Student Snippets A Window Into The Daily Life & Thoughts of SLIS Students

Spring is here…sort of

Forgive the tangent from more scholarly, library-centric posts, but I would be remiss in my duties as a blogger for the Admissions Office if I did not comment upon the weather in Boston.   You see, before I moved to Boston, I knew that it got a lot of snow.  This seemed self-evident – we are, after all, living in New England.   What I didn’t know is that Boston is very much a “four seasons in a day” kind of place, though usually the changes are spread over the course of one day to the next.
Take this past week, for example.  Last weekend brought with it the time change, clocks going forward an hour, giving us extra daylight at the day’s end.  This is a welcome change even if it does result in lost sleep because it means instead of getting dark at 5:30 (now – in the depths of winter, it’s pitch black by 5:00), it’s now dusk until somewhere around 6:30.   The beginning of the week brought the most extraordinarily gorgeous weather, the first tantalizing promises of spring.
Everywhere you looked, people were embracing the sunshine.  Crowds on Newbury Street.  People lounging on grassy patches to read, outer layers stripped off, puppies frolicking joyously, crocuses and daffodils bursting into bloom.   And then came Wednesday.  We were promised highs of sixty, but the mercury never crept above 45.  It rained, it was grey, the cold returned and my spring trench got hung up again after its brief outing in favor of my down jacket.

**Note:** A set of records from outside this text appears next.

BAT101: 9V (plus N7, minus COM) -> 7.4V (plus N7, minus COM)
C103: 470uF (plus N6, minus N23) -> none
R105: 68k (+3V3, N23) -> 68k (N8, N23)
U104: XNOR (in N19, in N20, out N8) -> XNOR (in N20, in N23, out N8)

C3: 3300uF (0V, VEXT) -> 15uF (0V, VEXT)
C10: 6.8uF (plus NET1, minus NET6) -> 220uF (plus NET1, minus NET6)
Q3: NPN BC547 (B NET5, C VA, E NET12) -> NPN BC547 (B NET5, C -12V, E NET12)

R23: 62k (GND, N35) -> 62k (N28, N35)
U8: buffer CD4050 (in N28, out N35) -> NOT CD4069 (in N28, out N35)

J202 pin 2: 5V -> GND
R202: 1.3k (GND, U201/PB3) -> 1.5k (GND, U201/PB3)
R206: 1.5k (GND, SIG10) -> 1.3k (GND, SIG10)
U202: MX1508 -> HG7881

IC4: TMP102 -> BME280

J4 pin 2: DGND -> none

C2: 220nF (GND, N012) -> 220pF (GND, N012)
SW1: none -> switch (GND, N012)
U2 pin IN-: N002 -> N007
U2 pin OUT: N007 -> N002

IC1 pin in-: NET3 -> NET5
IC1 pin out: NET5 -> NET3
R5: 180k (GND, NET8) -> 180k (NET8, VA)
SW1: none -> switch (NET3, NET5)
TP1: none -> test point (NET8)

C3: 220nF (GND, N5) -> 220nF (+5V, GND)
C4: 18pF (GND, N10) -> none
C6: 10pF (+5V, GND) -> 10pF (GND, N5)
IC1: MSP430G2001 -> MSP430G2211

So for now, everyone has returned to huddle inside, and I am mourning our brief flirtation with spring.  Spring will return again, bringing with it an explosion in outdoor life (Bostonians seem to revel in their good weather because they know what a fickle friend Mother Nature can be), flowers, picnics, visits to see the ducks at the Boston Gardens, and all around generally great weather.   Until then, however, I will wait, patiently, and huddle in my cozy L.L. Bean jacket and be consoled by the fact that I’m not missing glorious sunshine by being inside a school all day.